A. Cat passed on a couple of years ago. He was big and white and unruly and benignly despotic. I generally avoid euphemisms such as “passed on,” but I do not have a better phrase for what happened with him; for he simply disappeared, to my consternation and sorrow. But I occasionally saw him thereafter. The first time, he was big as life — I was making coffee and he came trotting out of the bedroom and loped through my kitchenette toward the sliding glass doors that led to the deck, steps and Long Island Sound … and he vanished into the near-blinding morning sun. It was so real that I followed him and, once again, looked everywhere for a cat who was no longer there.
Since then, I have mostly caught him on the edge of my peripheral vision, every once in a while. And I have heard him. He was a bit of a muse and I think that he knew that, and he will forever have a voice and a place in my head, no matter what other characters, real or imagined, walk about in there.
He helped me loads with my first short magazine piece after I returned to writing for print in 2004, enough so that I gave him the byline, which was rather less than he deserved if you look at it rationally, from his point of view. As though yours or mine mattered …
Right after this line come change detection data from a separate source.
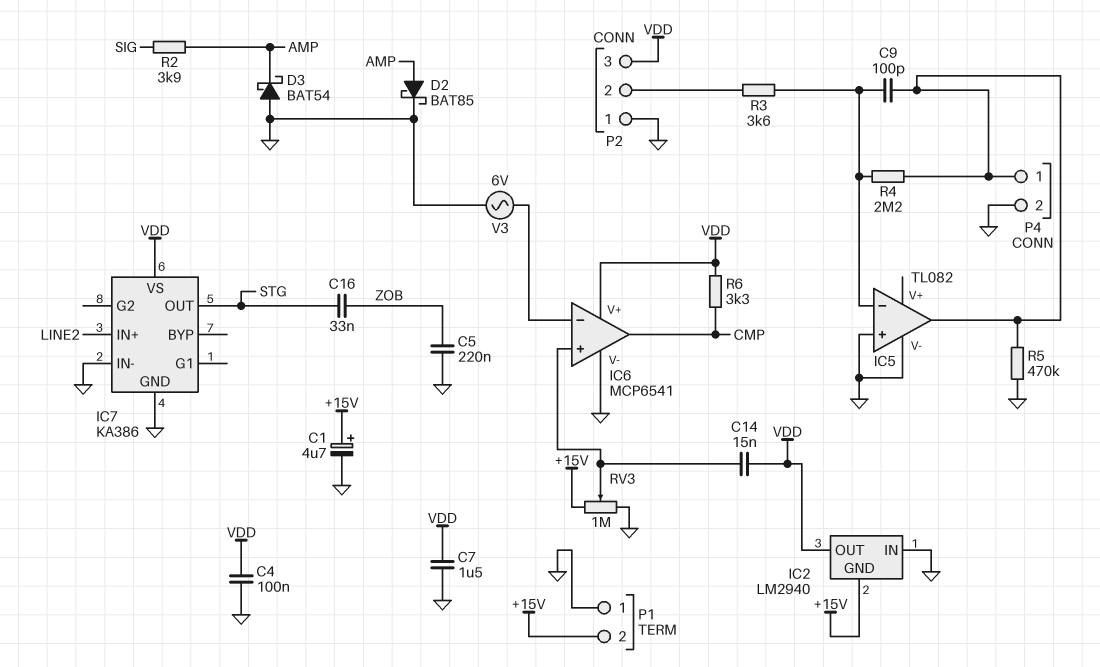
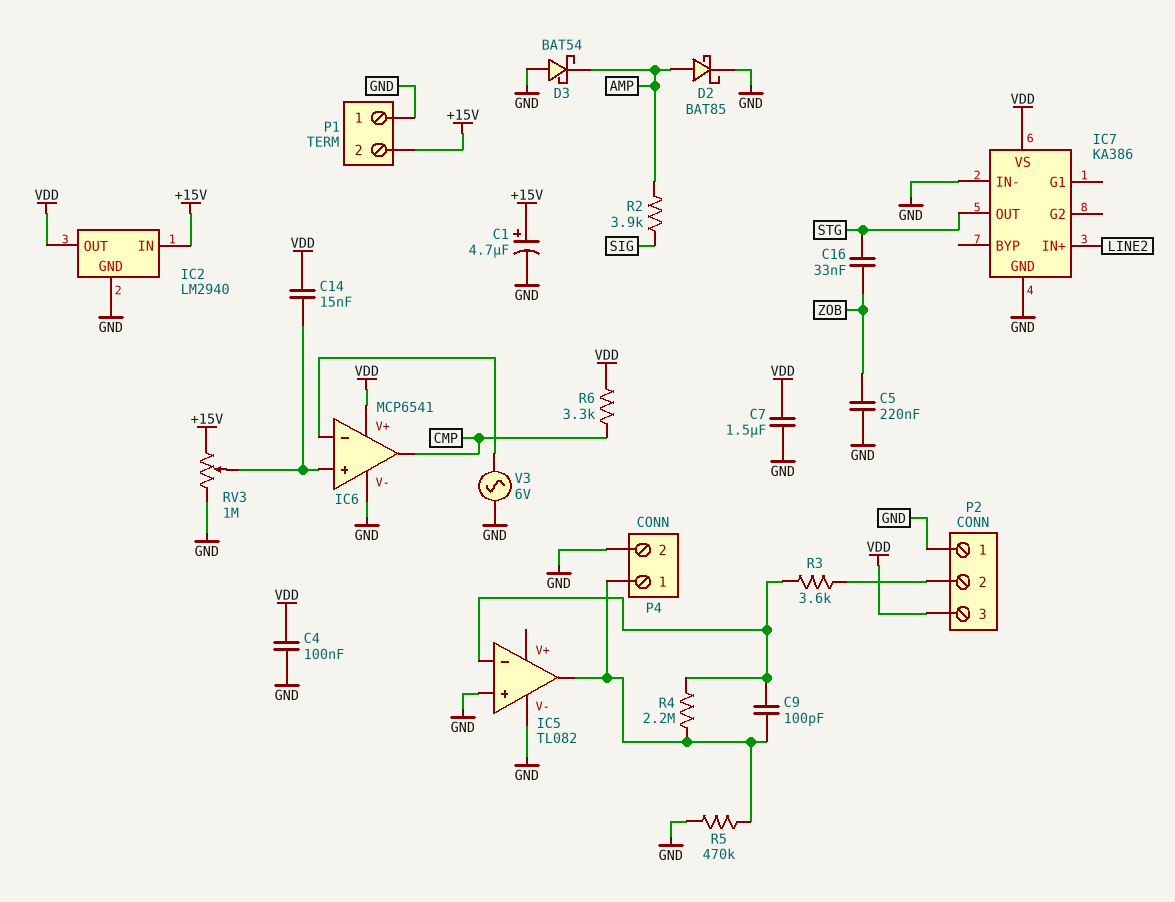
IC2 pin GND: +15V -> GND
IC2 pin IN: GND -> +15V

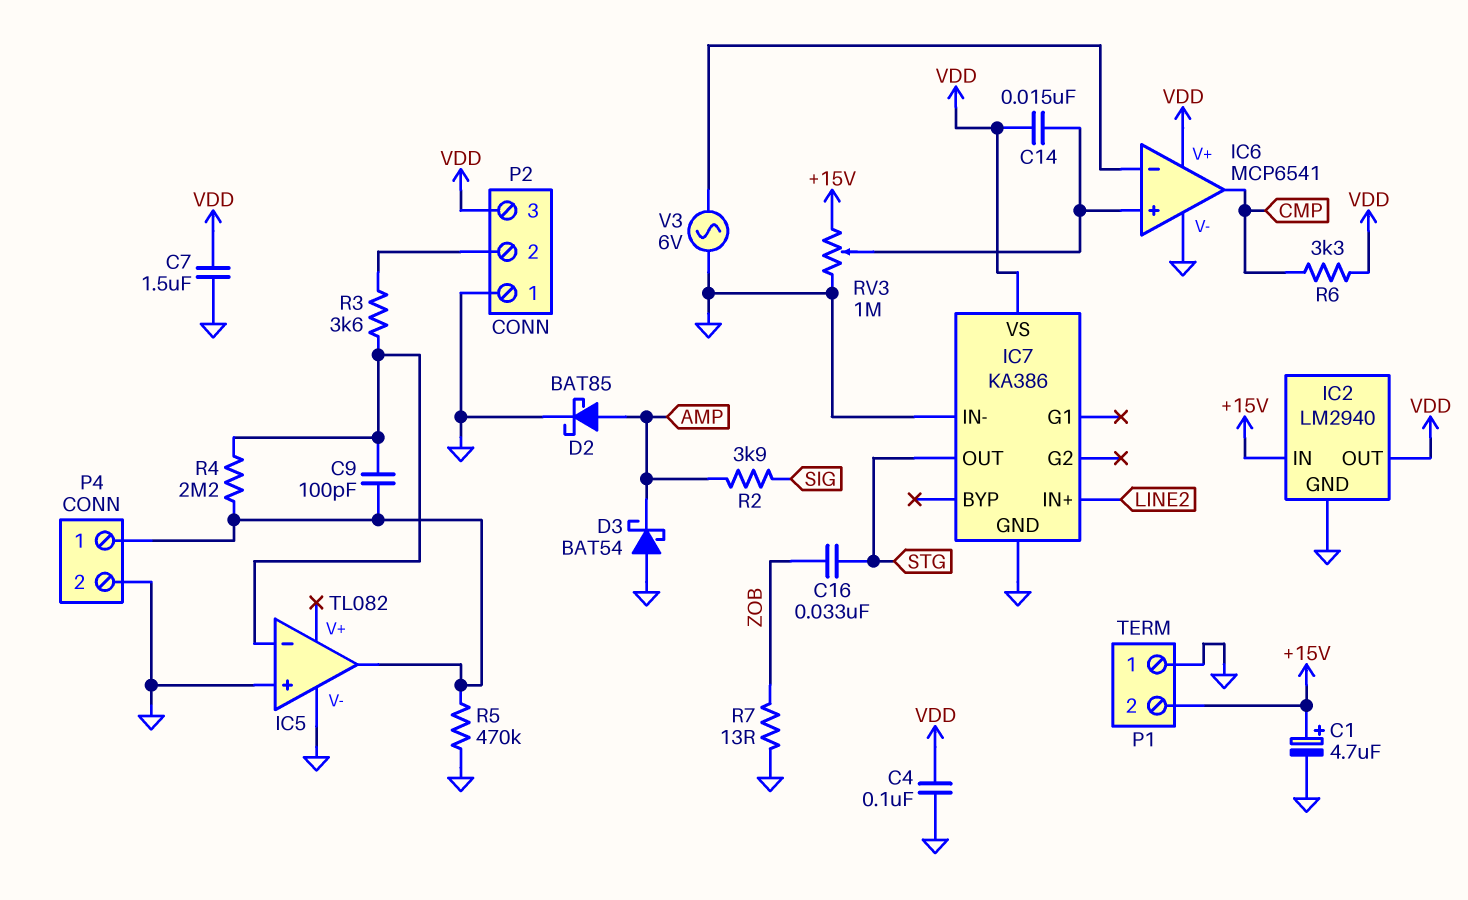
C5: 220nF (GND, ZOB) -> none
R7: none -> 13 (GND, ZOB)

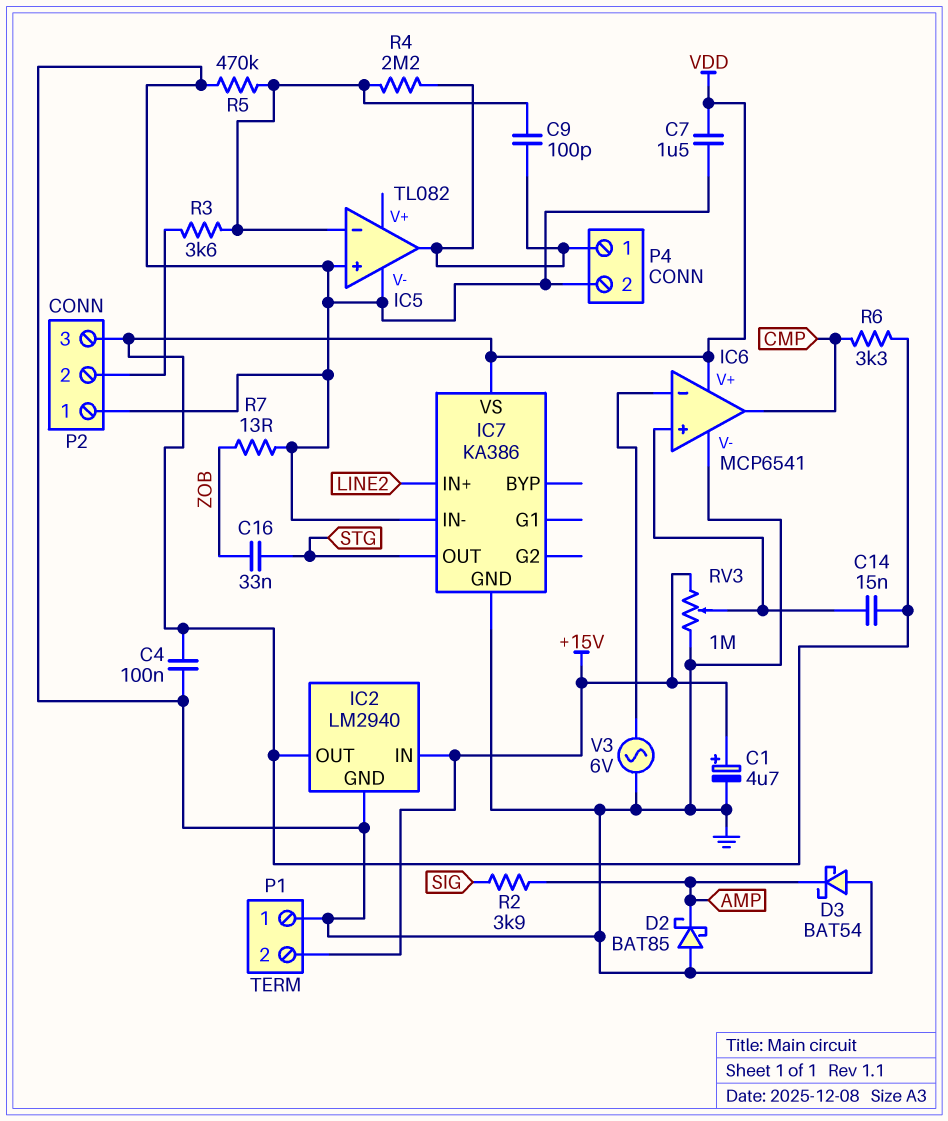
D2: schottky BAT85 (A AMP, K GND) -> schottky BAT85 (A GND, K AMP)
R5: 470k (GND, IC5/out) -> 470k (GND, IC5/in-)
Cats know a thing or two about magic, and A. Cat knew a thing or two more than most cats. There is no doubt in my mind but that he will find his way back into print. I have a folder with his name on it and a dozen pieces in it, ranging from snippets and one liners to completed essays to the first chapter of what could be a somewhat lengthy work of fantasy fiction, which I don’t really write except when A. Cat is too much with me.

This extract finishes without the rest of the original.